For each case in the input and for each selected variable, this operation writes a new case to the resulting spreadsheet. This new case will have in the Destination Variable the value of the selected variable, and in the Code Variable it will have the name of the selected variable. All other unselected variables values are replicated. Thus, ignoring missing data, the stacked data set will have a number of cases equal to the number of cases in the input spreadsheet times the number of variables selected.
Option Description
Variables Click this button to display a standard variable selection dialog box. Select the variables for the Stacking operation. The values of the selected variables should contain the measurements. The names of the variables correspond to the values of the column variables in a stacked data source.

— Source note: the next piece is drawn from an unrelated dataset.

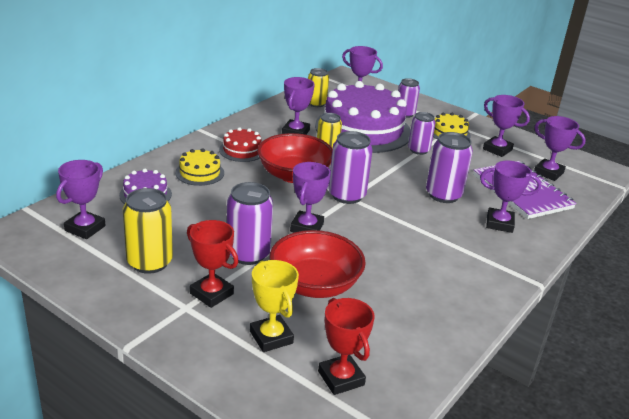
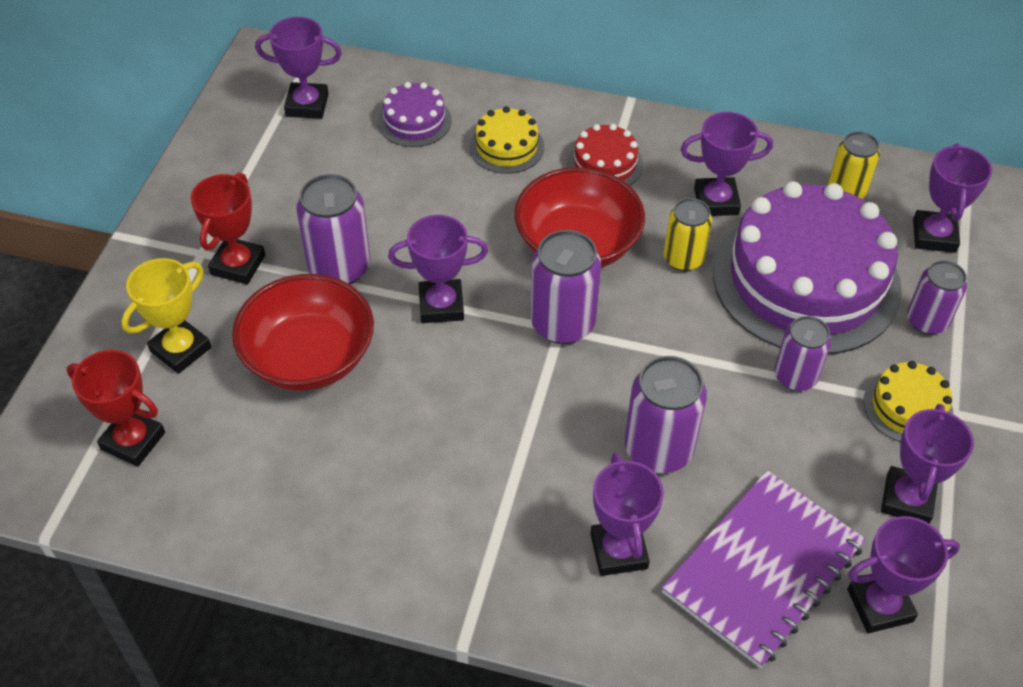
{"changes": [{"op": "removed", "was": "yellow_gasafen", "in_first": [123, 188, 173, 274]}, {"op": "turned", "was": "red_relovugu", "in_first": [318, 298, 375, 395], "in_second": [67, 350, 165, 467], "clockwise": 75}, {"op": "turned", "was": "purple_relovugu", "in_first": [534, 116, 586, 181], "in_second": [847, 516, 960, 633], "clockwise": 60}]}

Each variable selected here will result in a new case being added to the resulting stacked data set, with values from unselected variables being replicated in each case.
Destination variable name The destination variable name is the name of the variable to create in the resulting stacked data set that will contain the measurements; i.e., the values of the selected variables get written to this variable.
Code variable name This variable will have as values the names of the selected variables. These names correspond to the column IDs in the unstack operation.
Multiple series stack Enter a number here to have groups of stacked output rather than a single stacked variable. The series count denotes the number of variables present in each stacking series. Variables are ordered sequentially based on the selection from the variable selection dialog. If the series count cannot evenly divide into the total number of selected variables then the last stacking group will have fewer output variables and be padded with missing data.
Omit cases where selected variables contain missing data When this check box is selected, and when a case for a selected variable contains missing data, no case will be written to the output. For multiple series stacking, each variable of the stack series must contain missing data for the case to be excluded.
Create code variable as text variable The Coding Variable will contain the values taken from the names of the selected variables; therefore, this variable can be of type text or numeric with text labels. This option controls how to create the code variable.
Interleave output Select the Interleave output check box to stack the cases as they are ordered in the original spreadsheet. Clear this check box to stack the output by the groups in the Code variable.
Include unstacked variables Select the Include unstacked variables check box to include all of the other variables from the source spreadsheet into the output. Clear this check box to only include the stacked variable(s) and code variable in the output.
Use separate output variables for different input variable types When this check box is selected, multiple variable types will be created in the output file, one per input variable type (double, integer, byte, text, or date.)
Create separate output variables of all types This check box is available when the Use separate output variables for different input variable types check box is selected. The default behavior is to only create output variable types for the types of input variables encountered. When this check box is selected, all possible output variable types (double, text, integer, byte, and date) will be created in the output. Thus the number of variables and their order is predictable and consistent.